Fiquei transtornado. A água era
essencial à vida dos peixes, e o que era de suma importância para mim? Sem o
que eu não viveria? Sem o ar, apenas? Sem a perfeita saúde? Será que assim como
aquela palha que unia os animais na hora da morte, estaria eu unido a algo, a
alguém, de forma que, sem isso, eu também fosse definhar até o silêncio
imaculado do fim? O que há em cada momento vivenciado que me mantém de pé,
dando-me suporte para que o vazio não me envolva? Será, me pergunto ainda mais,
que podem os peixes me trazer essa dor de cabeça maçante, impregnar meu corpo
com um súbito mal-estar?
Lamento dizer, mas cada um carrega um
ponto fraco, cada um traz seu edifício interior, seu espelho machadiano. Dentro
de si ou no entorno, há, claramente, para todos, as muletas que amparam e que
possibilitam a trajetória facilitada pelo uso de tais artefatos. O ar é para os
peixes aquilo que o amor chega a ser para tantos humanos. Assim como o
trabalho, a casa, a família, o ego que se satisfaz em si mesmo. Perdendo isso, o
que resta? O insosso, o dissabor, o oco impreenchível? E onde o ânimo para
recomeçar? Conseguimos, de alguma forma, substituir algo fundamental quando de
nós ele é retirado? Teremos nós mais sorte que os peixes? Sabemos sair dos
labirintos, nos desenredar das teias de aranha, levantar da cama e começar a
contagem a partir da origem, do marco zero?

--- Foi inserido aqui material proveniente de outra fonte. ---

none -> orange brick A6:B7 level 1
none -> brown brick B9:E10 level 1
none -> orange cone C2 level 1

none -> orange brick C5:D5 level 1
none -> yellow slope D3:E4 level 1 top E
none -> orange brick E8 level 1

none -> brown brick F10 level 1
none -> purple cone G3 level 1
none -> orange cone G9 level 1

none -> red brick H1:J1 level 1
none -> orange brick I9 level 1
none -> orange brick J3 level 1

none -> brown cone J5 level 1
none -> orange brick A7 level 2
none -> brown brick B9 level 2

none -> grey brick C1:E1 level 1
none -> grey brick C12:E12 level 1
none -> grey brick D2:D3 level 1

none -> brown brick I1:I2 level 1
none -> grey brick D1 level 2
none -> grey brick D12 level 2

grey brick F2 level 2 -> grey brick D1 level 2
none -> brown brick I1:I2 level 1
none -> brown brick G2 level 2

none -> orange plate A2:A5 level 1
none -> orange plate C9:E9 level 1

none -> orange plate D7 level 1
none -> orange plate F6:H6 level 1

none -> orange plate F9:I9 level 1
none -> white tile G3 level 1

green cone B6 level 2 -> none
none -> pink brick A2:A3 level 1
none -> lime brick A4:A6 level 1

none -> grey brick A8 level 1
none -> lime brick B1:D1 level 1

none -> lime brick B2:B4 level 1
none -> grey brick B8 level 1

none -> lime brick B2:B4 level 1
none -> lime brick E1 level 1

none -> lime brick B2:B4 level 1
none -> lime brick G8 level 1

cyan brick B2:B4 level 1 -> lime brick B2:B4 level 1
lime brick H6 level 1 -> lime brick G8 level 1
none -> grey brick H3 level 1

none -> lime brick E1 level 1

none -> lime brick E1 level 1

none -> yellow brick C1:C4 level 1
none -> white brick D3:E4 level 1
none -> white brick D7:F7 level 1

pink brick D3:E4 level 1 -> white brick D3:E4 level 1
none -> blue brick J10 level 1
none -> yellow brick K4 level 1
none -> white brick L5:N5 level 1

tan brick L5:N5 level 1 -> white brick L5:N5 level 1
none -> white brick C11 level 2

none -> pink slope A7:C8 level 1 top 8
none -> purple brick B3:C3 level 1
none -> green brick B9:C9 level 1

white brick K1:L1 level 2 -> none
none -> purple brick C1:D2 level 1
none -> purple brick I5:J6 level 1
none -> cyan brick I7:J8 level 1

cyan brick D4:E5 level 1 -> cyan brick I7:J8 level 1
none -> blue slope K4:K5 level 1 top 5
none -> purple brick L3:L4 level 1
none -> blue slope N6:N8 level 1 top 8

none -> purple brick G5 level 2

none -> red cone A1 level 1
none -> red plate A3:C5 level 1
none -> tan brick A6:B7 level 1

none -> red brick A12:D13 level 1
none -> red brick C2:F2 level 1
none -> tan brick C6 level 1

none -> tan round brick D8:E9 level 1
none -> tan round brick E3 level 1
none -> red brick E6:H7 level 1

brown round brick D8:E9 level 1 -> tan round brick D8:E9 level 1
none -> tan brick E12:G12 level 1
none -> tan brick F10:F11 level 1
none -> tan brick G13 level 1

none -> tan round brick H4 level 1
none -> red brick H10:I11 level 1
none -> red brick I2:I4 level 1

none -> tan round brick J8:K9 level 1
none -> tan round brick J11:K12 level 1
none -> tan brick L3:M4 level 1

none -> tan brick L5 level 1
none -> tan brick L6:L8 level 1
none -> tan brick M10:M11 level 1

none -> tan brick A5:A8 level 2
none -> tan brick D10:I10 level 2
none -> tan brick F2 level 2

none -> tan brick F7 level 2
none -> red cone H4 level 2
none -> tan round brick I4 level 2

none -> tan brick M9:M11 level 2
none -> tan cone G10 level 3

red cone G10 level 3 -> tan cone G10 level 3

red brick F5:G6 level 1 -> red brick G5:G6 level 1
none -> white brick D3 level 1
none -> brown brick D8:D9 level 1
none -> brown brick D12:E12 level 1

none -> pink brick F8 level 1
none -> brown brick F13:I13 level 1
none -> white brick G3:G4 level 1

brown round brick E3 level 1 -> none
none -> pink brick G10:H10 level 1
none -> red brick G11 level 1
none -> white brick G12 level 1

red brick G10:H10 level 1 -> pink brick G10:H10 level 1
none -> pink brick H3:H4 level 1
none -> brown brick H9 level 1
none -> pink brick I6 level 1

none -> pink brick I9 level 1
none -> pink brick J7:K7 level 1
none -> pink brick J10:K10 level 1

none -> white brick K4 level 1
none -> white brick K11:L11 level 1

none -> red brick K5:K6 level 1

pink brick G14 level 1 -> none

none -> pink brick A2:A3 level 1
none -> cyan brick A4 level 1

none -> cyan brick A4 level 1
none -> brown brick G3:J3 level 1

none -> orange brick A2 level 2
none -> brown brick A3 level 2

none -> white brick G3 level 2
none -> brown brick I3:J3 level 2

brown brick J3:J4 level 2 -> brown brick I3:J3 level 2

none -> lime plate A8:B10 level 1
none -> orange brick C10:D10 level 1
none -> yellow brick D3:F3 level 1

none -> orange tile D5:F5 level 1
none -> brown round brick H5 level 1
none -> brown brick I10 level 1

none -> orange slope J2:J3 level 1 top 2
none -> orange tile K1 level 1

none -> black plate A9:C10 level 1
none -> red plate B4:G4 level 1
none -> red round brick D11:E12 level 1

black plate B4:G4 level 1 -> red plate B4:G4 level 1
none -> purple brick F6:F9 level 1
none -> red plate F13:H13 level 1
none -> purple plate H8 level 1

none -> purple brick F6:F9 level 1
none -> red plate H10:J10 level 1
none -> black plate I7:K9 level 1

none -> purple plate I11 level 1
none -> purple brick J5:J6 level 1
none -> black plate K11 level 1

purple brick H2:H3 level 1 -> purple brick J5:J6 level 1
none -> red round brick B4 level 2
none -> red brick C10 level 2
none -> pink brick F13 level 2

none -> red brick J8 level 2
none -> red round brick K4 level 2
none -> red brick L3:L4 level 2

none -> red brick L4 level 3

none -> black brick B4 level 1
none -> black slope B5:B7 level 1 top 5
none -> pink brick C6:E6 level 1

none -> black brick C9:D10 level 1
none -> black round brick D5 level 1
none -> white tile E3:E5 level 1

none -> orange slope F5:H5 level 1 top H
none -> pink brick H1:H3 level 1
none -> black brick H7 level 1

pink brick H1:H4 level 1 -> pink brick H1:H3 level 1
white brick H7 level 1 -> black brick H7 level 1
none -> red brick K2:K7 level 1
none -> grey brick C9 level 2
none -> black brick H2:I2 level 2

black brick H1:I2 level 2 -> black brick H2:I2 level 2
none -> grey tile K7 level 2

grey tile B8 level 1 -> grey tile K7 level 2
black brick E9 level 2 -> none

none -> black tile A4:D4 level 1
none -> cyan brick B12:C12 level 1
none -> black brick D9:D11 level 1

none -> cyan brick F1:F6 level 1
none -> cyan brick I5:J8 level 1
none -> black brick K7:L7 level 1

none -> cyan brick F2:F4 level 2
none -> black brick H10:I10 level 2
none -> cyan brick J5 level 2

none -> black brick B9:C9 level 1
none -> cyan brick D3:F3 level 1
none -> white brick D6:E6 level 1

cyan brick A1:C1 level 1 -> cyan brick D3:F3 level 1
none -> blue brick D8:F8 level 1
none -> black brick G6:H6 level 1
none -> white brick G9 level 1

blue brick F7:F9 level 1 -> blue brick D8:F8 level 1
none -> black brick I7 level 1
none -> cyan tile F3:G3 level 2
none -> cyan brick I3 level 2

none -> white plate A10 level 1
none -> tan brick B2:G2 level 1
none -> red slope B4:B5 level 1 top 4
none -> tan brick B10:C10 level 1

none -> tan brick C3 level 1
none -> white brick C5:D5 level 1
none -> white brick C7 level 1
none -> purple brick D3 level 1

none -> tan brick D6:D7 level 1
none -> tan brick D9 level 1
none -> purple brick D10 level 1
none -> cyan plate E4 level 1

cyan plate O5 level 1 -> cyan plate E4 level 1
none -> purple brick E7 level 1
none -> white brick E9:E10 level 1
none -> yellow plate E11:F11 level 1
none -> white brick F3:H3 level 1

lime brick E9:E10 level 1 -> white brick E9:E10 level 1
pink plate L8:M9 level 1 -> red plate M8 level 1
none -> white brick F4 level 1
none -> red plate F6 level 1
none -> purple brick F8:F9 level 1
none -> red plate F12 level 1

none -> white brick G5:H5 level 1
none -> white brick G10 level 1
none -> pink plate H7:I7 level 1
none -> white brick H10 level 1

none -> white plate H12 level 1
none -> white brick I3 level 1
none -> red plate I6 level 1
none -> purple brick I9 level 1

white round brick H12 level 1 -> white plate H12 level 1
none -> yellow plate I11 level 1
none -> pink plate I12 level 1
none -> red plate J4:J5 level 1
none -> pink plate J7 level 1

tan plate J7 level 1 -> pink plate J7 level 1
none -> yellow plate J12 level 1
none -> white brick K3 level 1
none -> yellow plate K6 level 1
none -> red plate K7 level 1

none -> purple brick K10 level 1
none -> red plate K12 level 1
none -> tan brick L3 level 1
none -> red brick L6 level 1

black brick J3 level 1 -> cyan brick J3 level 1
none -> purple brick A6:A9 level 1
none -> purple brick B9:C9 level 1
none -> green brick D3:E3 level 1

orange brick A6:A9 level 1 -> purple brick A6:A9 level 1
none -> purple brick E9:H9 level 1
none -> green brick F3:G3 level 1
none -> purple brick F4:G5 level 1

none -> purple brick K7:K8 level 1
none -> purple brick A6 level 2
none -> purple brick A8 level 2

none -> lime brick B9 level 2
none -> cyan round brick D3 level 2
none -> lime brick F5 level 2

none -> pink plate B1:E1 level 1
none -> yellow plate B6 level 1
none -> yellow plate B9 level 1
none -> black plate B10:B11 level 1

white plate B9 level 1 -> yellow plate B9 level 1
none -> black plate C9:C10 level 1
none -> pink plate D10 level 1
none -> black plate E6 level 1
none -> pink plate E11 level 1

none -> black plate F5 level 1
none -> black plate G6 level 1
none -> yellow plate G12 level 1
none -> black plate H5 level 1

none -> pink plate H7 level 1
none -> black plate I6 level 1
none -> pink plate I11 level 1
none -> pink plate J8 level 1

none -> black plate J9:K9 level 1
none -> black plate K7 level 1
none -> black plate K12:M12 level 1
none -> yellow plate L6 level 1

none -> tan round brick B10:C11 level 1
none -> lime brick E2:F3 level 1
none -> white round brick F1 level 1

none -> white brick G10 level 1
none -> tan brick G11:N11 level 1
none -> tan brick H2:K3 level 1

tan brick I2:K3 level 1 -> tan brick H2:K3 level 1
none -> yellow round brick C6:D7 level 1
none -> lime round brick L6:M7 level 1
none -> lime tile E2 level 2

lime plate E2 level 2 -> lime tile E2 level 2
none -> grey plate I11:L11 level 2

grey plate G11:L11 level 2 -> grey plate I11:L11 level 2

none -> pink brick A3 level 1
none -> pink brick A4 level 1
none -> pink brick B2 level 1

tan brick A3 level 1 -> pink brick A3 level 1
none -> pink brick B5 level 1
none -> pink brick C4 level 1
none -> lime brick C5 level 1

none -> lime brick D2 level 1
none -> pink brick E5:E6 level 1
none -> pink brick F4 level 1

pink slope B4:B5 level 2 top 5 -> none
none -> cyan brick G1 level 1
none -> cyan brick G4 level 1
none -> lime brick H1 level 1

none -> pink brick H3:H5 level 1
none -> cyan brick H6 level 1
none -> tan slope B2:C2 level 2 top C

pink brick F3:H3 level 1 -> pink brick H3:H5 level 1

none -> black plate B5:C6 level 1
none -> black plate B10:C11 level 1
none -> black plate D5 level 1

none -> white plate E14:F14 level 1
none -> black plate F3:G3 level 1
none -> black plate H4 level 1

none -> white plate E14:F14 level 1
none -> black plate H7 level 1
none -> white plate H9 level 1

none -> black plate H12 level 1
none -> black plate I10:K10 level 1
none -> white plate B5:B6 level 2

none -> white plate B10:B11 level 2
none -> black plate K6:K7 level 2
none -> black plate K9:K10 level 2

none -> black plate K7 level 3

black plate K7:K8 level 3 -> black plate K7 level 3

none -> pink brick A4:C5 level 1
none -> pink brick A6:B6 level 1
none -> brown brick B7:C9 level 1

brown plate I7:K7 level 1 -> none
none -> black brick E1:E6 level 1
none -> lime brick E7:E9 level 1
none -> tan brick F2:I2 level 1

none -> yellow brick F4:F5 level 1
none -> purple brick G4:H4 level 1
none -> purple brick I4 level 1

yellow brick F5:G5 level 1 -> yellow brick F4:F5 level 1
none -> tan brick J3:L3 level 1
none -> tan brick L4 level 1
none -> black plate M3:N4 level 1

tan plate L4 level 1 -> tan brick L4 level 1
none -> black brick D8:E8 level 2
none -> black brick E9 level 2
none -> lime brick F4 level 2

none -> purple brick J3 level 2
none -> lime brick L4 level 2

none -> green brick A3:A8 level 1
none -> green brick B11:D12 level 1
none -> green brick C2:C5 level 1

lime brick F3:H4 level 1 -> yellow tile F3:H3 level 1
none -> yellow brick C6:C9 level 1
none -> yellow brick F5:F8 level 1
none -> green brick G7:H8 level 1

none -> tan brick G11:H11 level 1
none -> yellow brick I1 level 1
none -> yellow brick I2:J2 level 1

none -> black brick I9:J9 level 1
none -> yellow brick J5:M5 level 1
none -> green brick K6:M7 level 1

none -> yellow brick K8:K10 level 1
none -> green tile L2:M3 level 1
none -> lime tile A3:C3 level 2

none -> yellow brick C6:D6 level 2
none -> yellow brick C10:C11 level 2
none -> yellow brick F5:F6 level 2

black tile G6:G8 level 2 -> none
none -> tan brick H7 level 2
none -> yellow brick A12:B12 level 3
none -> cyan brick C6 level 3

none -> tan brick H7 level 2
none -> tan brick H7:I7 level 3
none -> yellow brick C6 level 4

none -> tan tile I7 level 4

É preciso coragem para reencontrar as
rédeas, principalmente quando a luz está apagada e o escuro se faz breu. Da
chama que se apaga, onde estará Prometeu? Poderia ele me trazer a paz do
conhecimento? Oh, Sócrates, poderias tu me ajudar a decifrar esse desafio?
Lamento, mas acho que a Esfinge me há de
devorar.
Enquanto escrevo, os peixes, na
geladeira, já pararam de se debater.